Question:
Solve the systems of equations by the addition method
3x - 4y = 7
5x - 8y = 8
Lets denote the first equation by R1, that is:
R1 : 3x - 4y = 7,
Now, lets denote the second equation by R2, that is:
R2 : 5x - 8y = 8
Now. Lets multiply R1 by a multiple of five.

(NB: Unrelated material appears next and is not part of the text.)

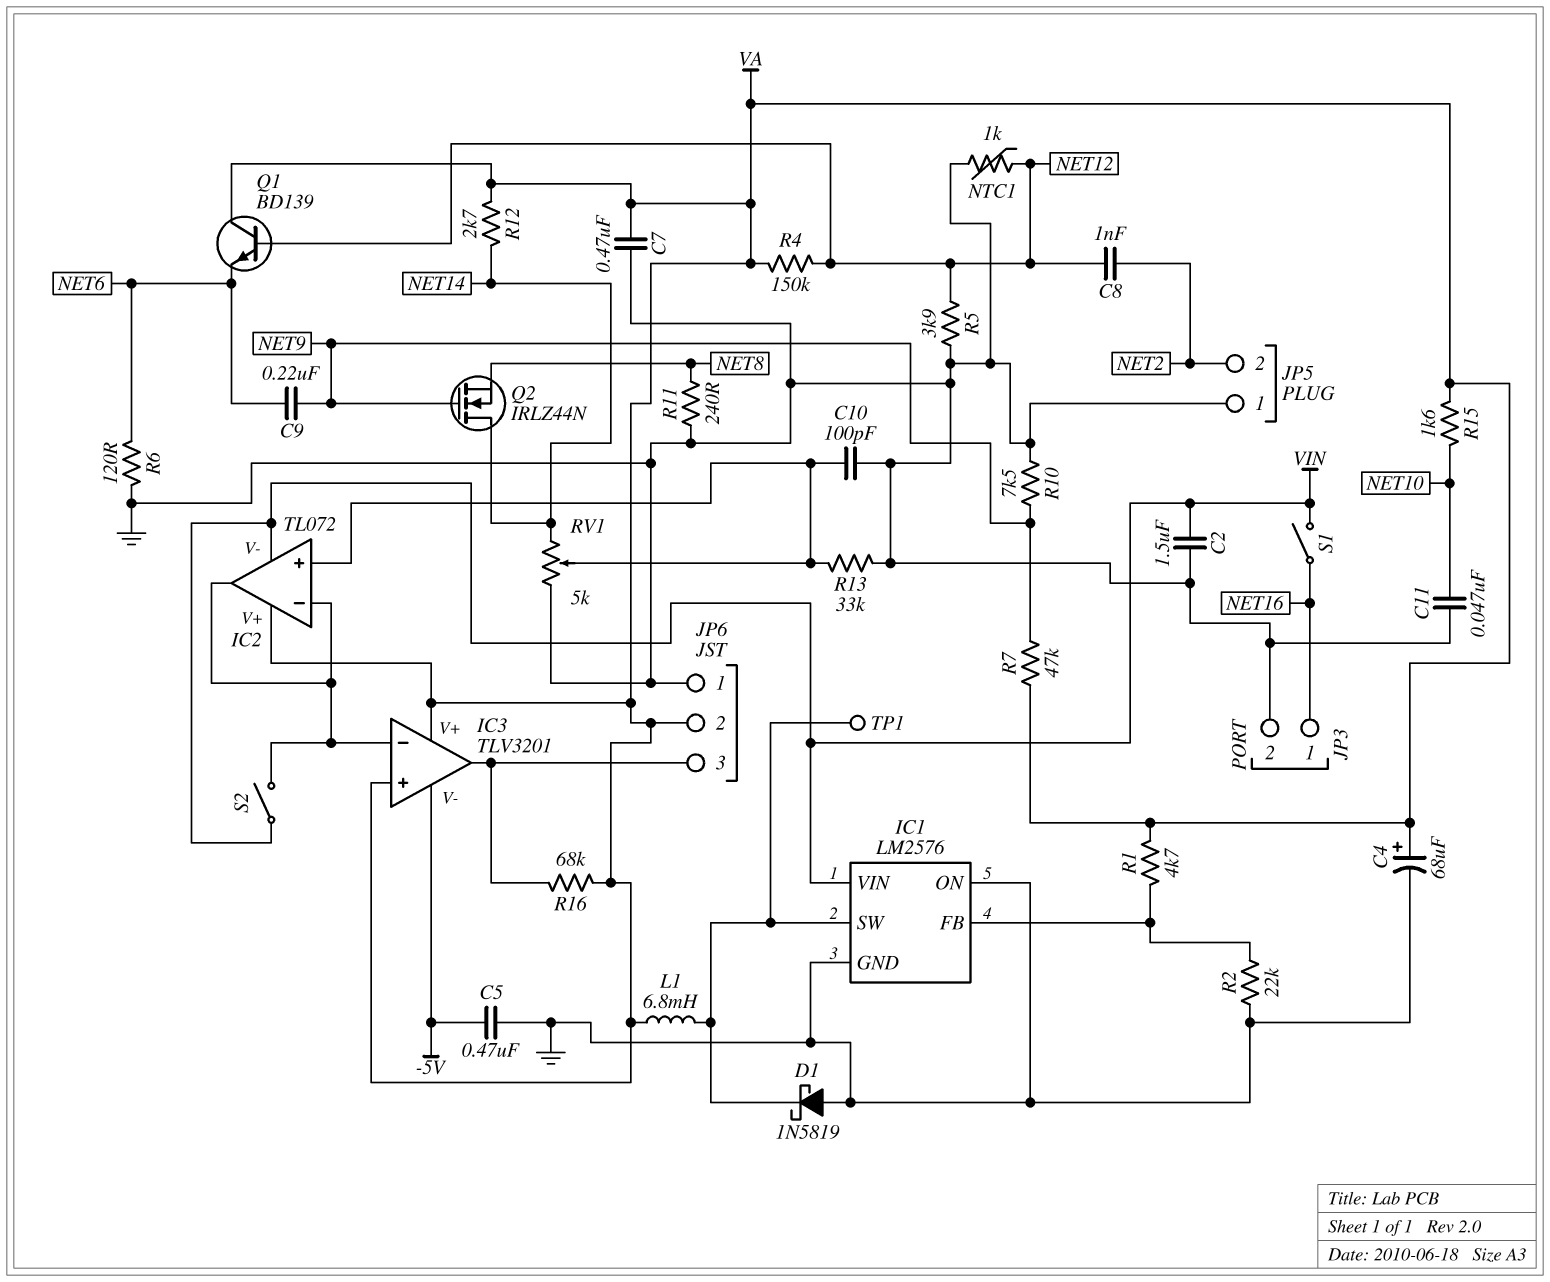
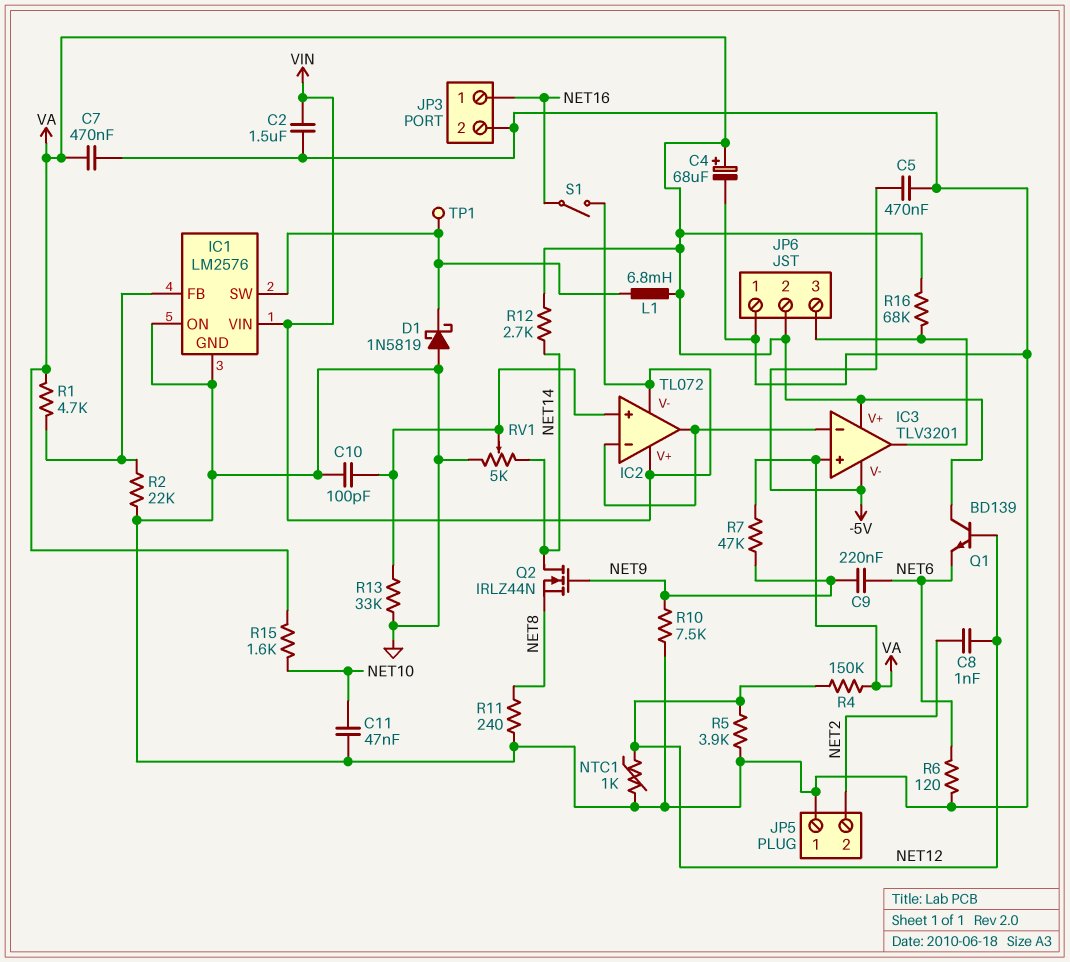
IC2 pin V+: VA -> VIN
S2: switch (IC2/in-, VIN) -> none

That is R1 = 5 R1. Then we have the new system of equations:
5(3x - 4y = 7)
5x - 8y = 8
That is equivalent to say
15x - 20y = 35
5x - 8y = 8
Now, Let's subtract to R1 the second equation multiply by 3, that is: R1 = R1 - 3 R2. So we obtain:
(15 x - 20 y ) - 3(5x - 8y) = 35 - 3(8),
that is
(15 x - 20 y ) - (15x - 24y ) = 35 - 24,
that is equivalent to
(15x - 15x) - 20y + 24y = 11,
that is equivalent to
4y = 11
so y = 11/4 ( EQUATION 1)
REPLACING EQUATION 1 IN EQUATION R1 OF OUR ORIGINAL EQUATION SYSTEM WE OBTAIN
3x - 4(11/4) = 7
that is
3x - 11 = 7
that is
3x = 7 + 11 = 18
that is
x = 18 / 3
So the final answer is x = 18 / 3 and y = 11/4. THIS METHOD IS EQUIVALENT TO THE GAUSS-JORDAN ELIMINATION.